How to recover after a vishing attack:-

If you've provided your financial information to someone who you later think is a scammer, first call your financial institution. Whether it's your credit card issuer, bank, or Medicare contact, call and ask about canceling fraudulent transactions and blocking future charges.

You might also need to change your account numbers to make sure no one uses your existing accounts.

Freezing your credit reports can help ensure no one can open new accounts in your name. Then file a complaint with the Federal Trade Commission or the FBI's Internet Crime Complaint Center.

While vishing attacks are crafted to trick you, it's possible to learn the red flags before you pick up the phone.
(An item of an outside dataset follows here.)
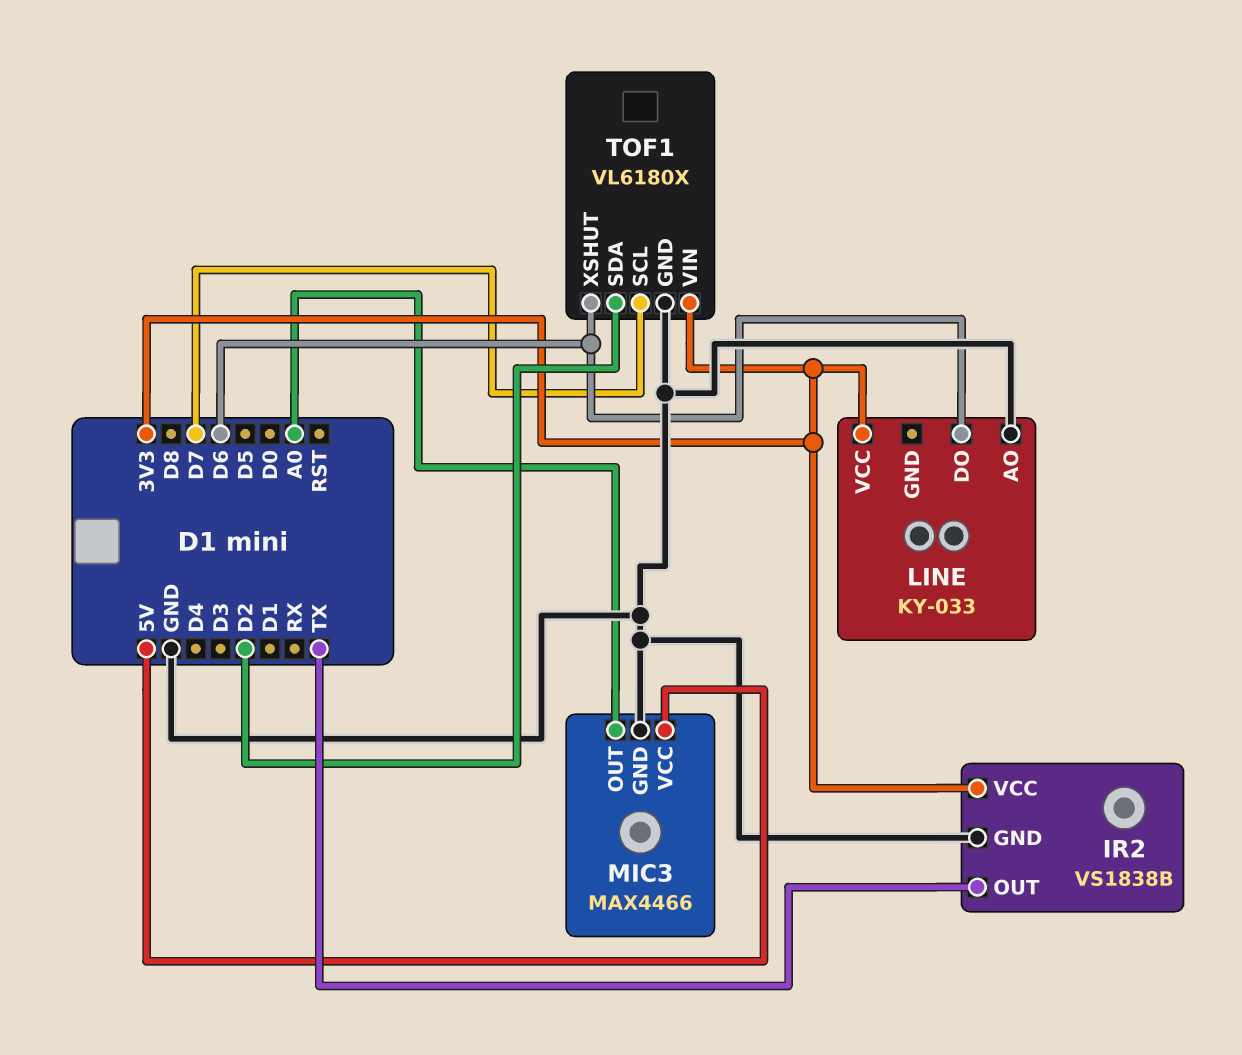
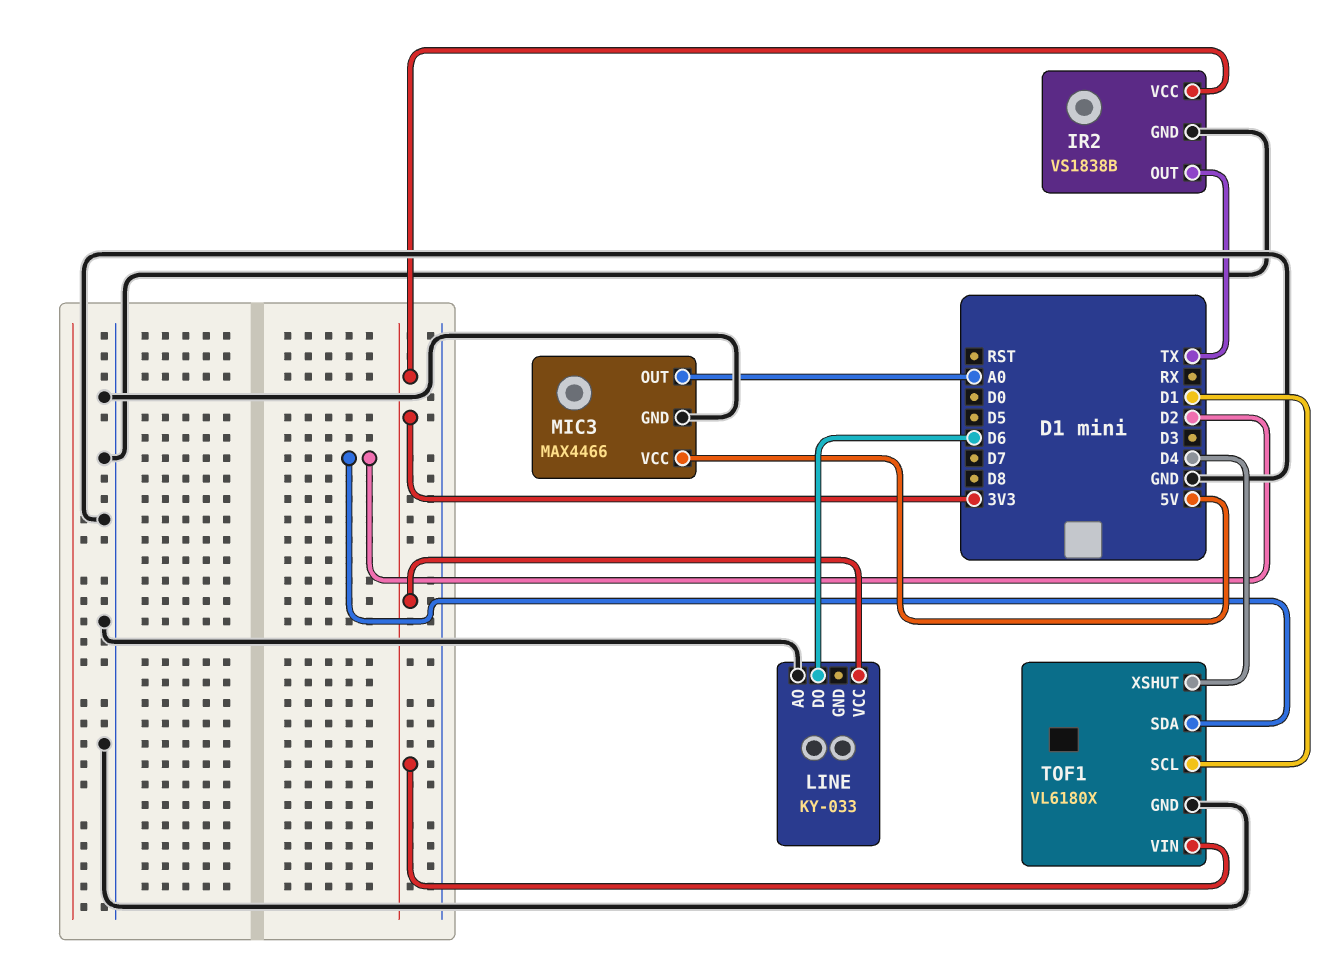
TOF1 pin SCL: D7 -> D1
TOF1 pin XSHUT: D6 -> D4

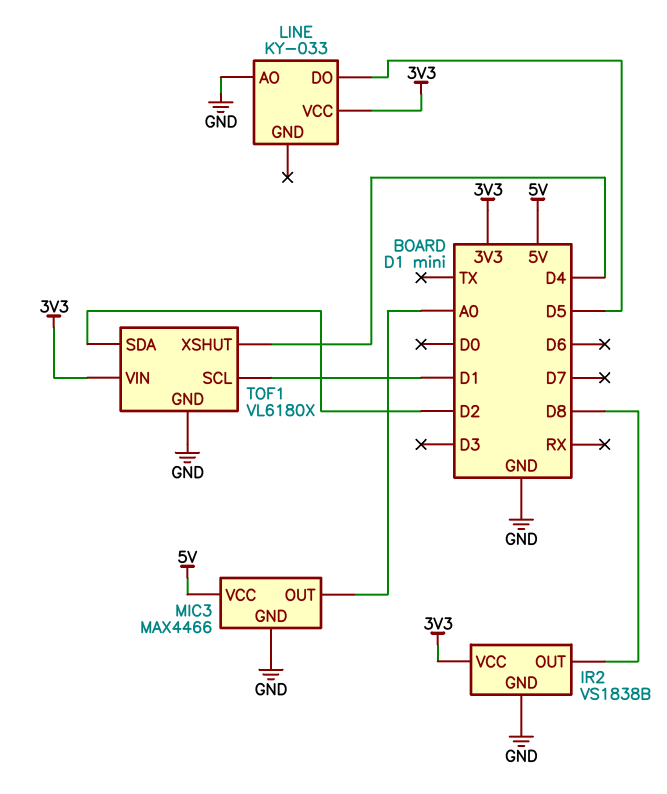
IR2 pin OUT: TX -> D8
LINE pin DO: D6 -> D5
Stay ahead of the cyberthieves who are trying to tap your personal details over the phone.

Stay Safe and Don’t Be a Victim:-

If you have a phone, you should remain suspicious of phone calls. Whether the call is from an unknown number or from a seemingly legitimate number, be suspicious. However, if you do answer the phone, don’t fall for their pressure tactics or emotional manipulation. 

You don’t have to be a victim of vishing. Stay safe and be wary vishers! If you’re a business, be on the alert. Vishers are always planning their next scam. Be vigilant and take precautions to prevent your business from being the next victim.